How is the film school at SFSU rated/ranked? Whenever I google the school and search for top film schools, I don't really see SFSU on the list? 

Why is that? I looked at their site and they seem to have a pretty good film department....plus SFSU is in California which should be a plus?

I mean do schools like UT Austin beat out SFSU as far as film programs because I've seen UT Austin usually on the lower end of a top ten film school list, but I've never even heard of SFSU film program?


----------



## armen (Apr 22, 2008)

I have heard SFSU is better in Film Theory/Criticsm rather than Production. I have also heard it's a pretty diverse program and one of the best things about the school is that you're in a great city. Other than that, I don't know much. From what I have heard and from my very little research on SFSU, it's not the best out of the bunch, but it's not bad. Zaillian went there, something was done right.


----------



## Philro (Apr 22, 2008)

I actually attend San Jose State University's film program, about 40 miles south of SFSU. It's about as under the radar as you can get, but it's surprisingly been a good (and affordable) undergrad experience for me. I've talked to a few guys who've actually transferred from SFSU to SJSU because San Francisco is heavier on experimental than narrative storytelling. 

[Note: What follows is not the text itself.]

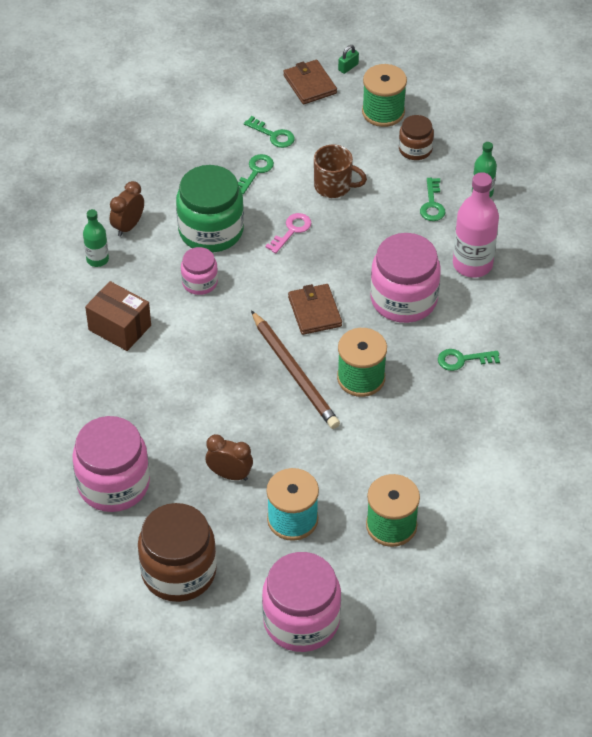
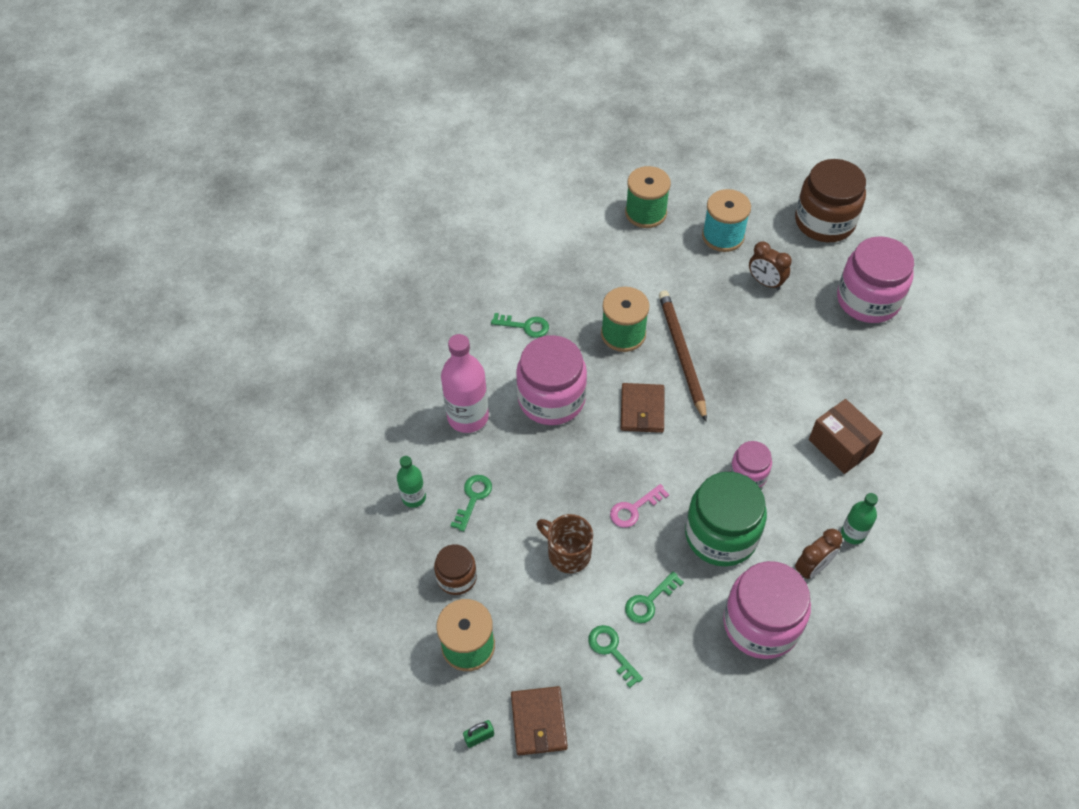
camera: 160 degrees left, 5 degrees up
(301, 620) = (738, 168): pink jar -> pink jar (761, 624)

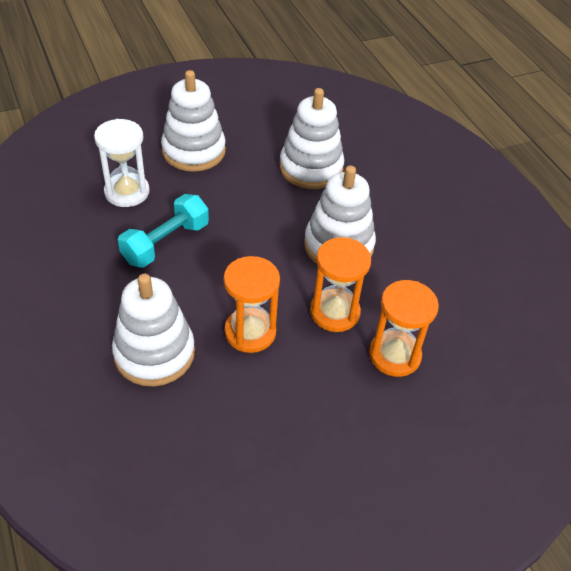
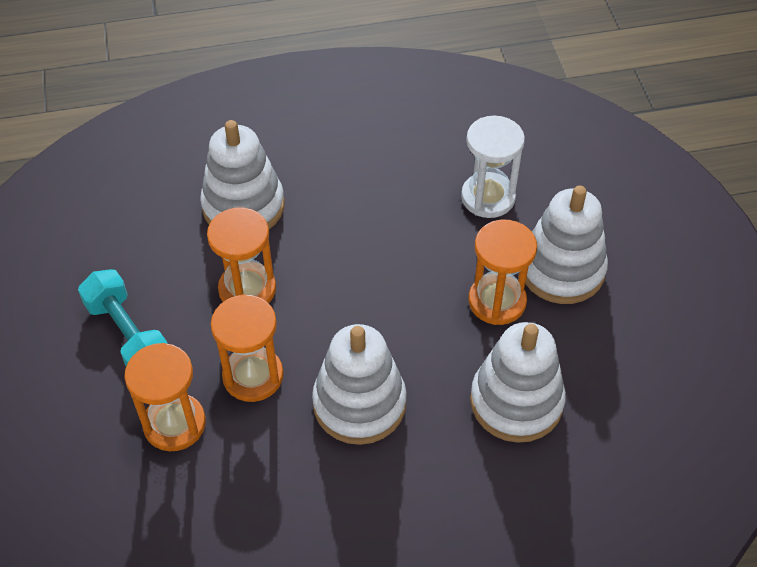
camera: 105 degrees right, 5 degrees up
(166, 243) = (396, 227): turquoise dumbbell -> turquoise dumbbell (128, 335)
(229, 181) = (497, 301): none -> orange hourglass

Let me tell you what I know about an under the radar CSU film school in the bay area. SJSU raises funds and makes a feature film every summer. They've been doing this for seven years and I know of no other program that does it. The two most recent films have screened at Cinequest, one actually got into Slamdance this year- it was completely student-made, and the budget was only $5000. If you want to check it out it's called  *Glory Boy Days* The faculty come from UCLA and Cal Arts, there's and an industry veteran named Ned Kopp who has UPM and AD'd a few great films. As with any film education it is what you make out of it- I've met some really great like-minded filmmakers who I've made some great films with. As for the school it kind of depends on where you plan on ending up. I applied to UCLA for an MFA in directing and a few other schools, I'm not planning on stopping with my BA. The great thing about the big schools are the connections, but with the smaller schools there are always people and equipment available to help the talented and hardworking group so you can form the connections at festivals. I don't know if that helps- you kind of have to ask yourself whether you're willing to be a big fish in a small pond or just in with a bunch of other big fish etc.

Good luck.


----------



## pintobeans (Apr 23, 2008)

I went to SFSU for undergrad.  It was pretty fun.  It's heavy in the academics/theory, which I enjoyed at the time, and there isn't a whole lot of hands-on production work available until the 2nd year.

Some things to note:
It's a great deal - free actually, if you get Pell grants .
The major is impacted - there are too many students and not enough classes - I graduated 6 years ago, but I'd be surprised if much has changed.
The admissions are not merit-based.
The school is technically in SF, but it really isn't.
They have a great sound stage.
You shoot a lot on 16mm, which is super fun and expensive.
As with any (film) program, you get out what you put in.


----------



## SD Grad (Apr 23, 2008)

If the admissions are not merit-based, what are they based upon?


----------



## pintobeans (Apr 23, 2008)

You are not admitted based on a portfolio.  You simply apply and cross your fingers.


----------



## Chris W (Nov 18, 2015)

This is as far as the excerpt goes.